The systematic book-burning is a government-sponsored event. The government in the book wants people to remain ignorant. Mrs. Montag is a prime example of a citizen kept ignorant. She could be useful to her country's rulers because she is a consumer and she blindly accepts anything the government does. If Mrs. Montag weren't so blinded, she might object to the burning of books and murder of those who own them; the dangerously fast driving; the passivity of her neighbors who watch TV all day; the disappearance of the neighbor girl Clarisse. Mrs. Montag is completely nonchalant about these things:

"'I meant to tell you. Forgot. Forgot.'

'Tell me now. What is it?'

I think she's gone.'

'Gone?'

'Whole family moved out somewhere. But she's gone for good. I think she's dead...got run over by a car. Four days ago. I'm not sure. But I think she's dead. The family moved out, anyway. I don't know. But I think she's dead.'

'You're not sure of it.'

'No, not sure. Pretty sure.'

'Why didn't you tell me sooner?'

'Forgot.'

'Four days ago!'

'I forgot all about it.'

Mrs. Montag is an easy citizen for the government to control. There are totalitarian governments today that employ technology, law and ignorance to control their citizens in a way that is to the government's advantage.

Montag comes home one night to find his wife has overdosed on her sleeping medication. Two technicians come to "clean 'em out" with a machine specially designed for this purpose.

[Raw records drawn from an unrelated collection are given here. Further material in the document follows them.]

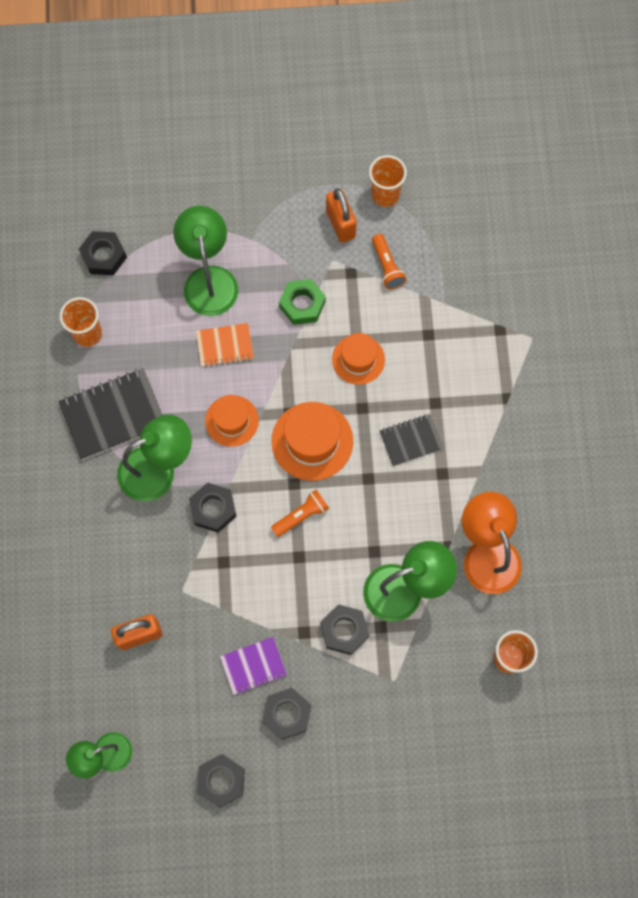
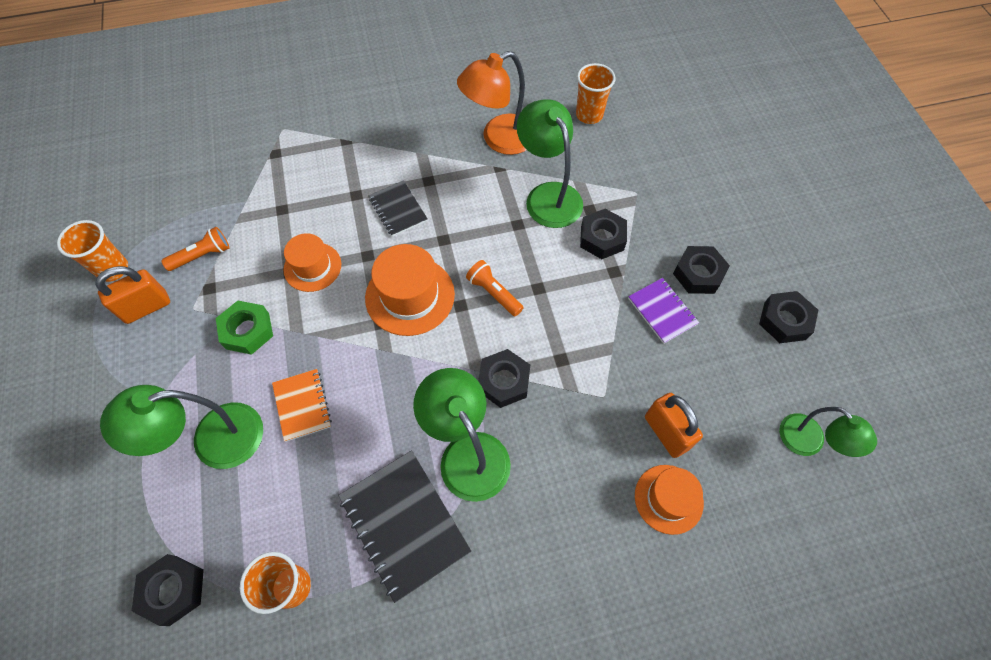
camera: 100 degrees left, 10 degrees down
(232, 420) = (396, 380): orange hat -> orange hat (668, 499)

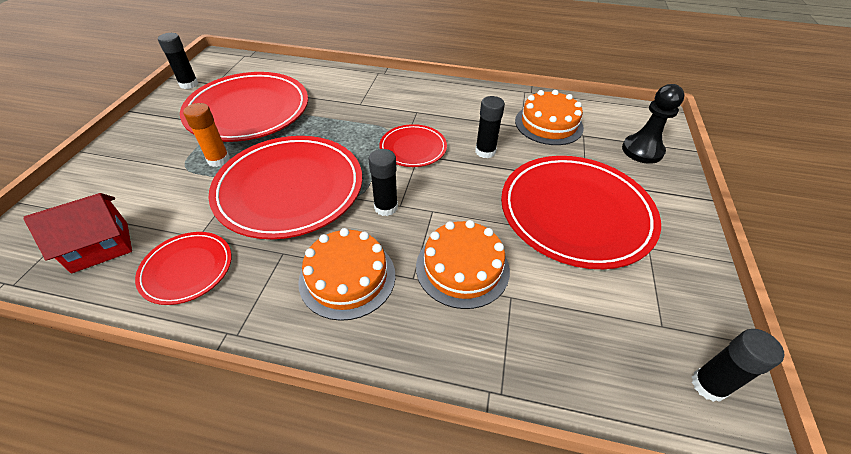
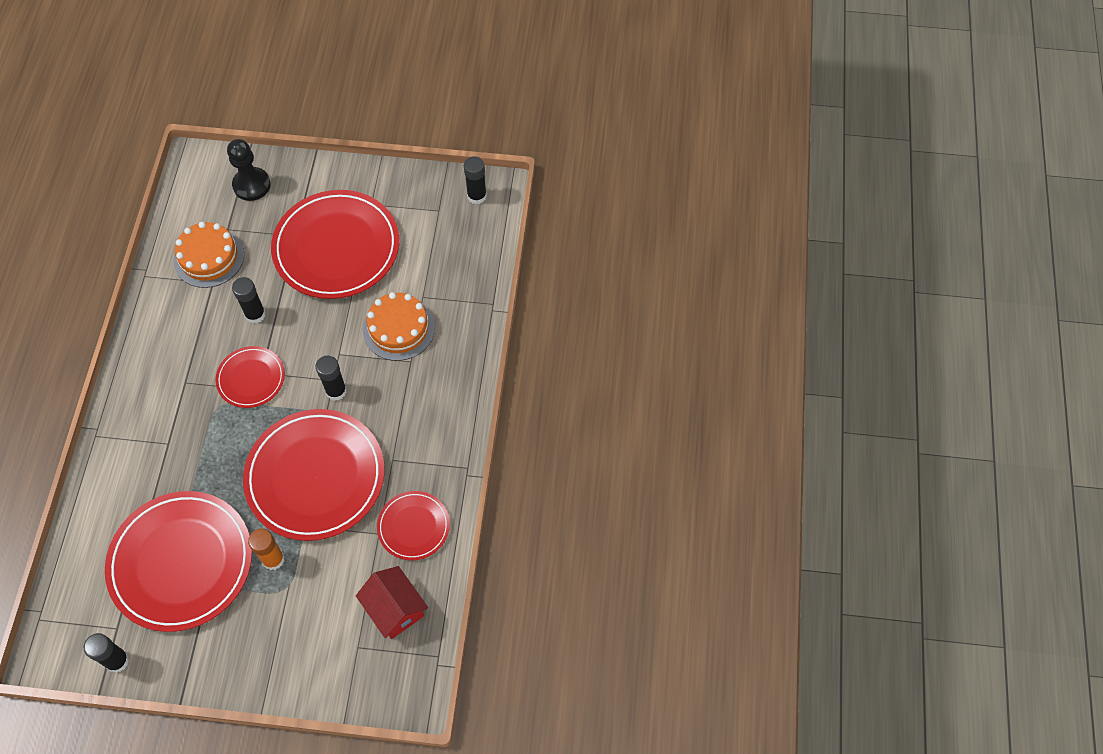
camera: 95 degrees left, 15 degrees up
(347, 277) = (413, 406): orange cake -> none

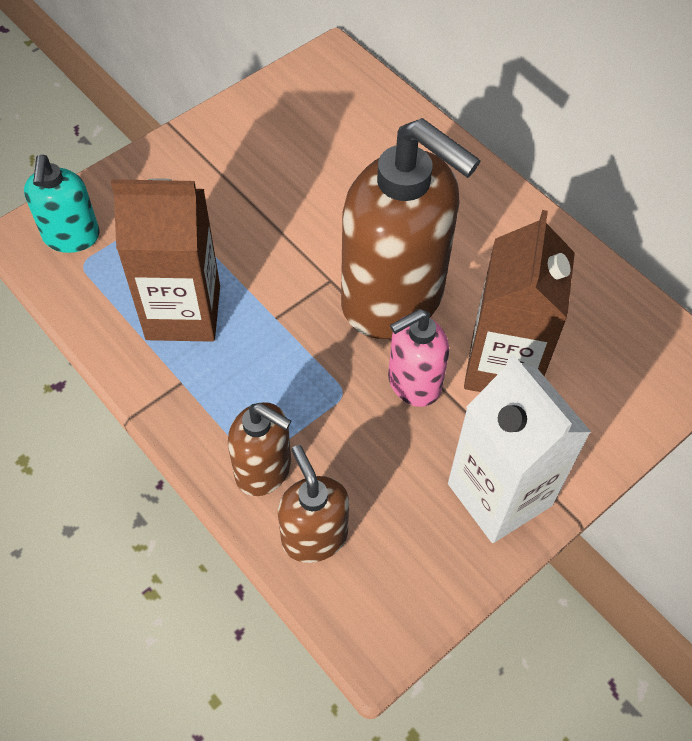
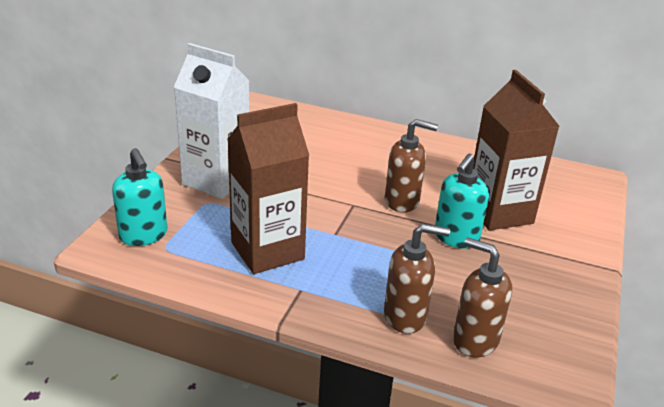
camera: 30 degrees left, 25 degrees down
(394, 298) = (402, 201): brown soap dispenser -> brown soap dispenser, size x0.50
(413, 383) = (456, 238): pink soap dispenser -> turquoise soap dispenser
(499, 494) = (562, 274): white carton -> white carton (216, 180)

"'The other machine operated by an equally impersonal fellow, in nonstainable reddish brown coveralls. The machine pumped all the blood from the body and replaced it with fresh blood and serum...'we get these cases nine or ten a night. Got so many, starting a few years ago we had the special machines built...You don't need an M.D., case like this. All you need is two handymen, clean up the problem in half and hour. Look,' - he started for the door - 'we gotta go. Just had another call on the old ear thimble. Ten blocks from here. Someone else just jumped off the cap of a pillbox.'"

The people in the book are not happy, even though they have everything they want. The government controls people with Seashell Earphones that brainwash them with government tainted media messages all day, every day.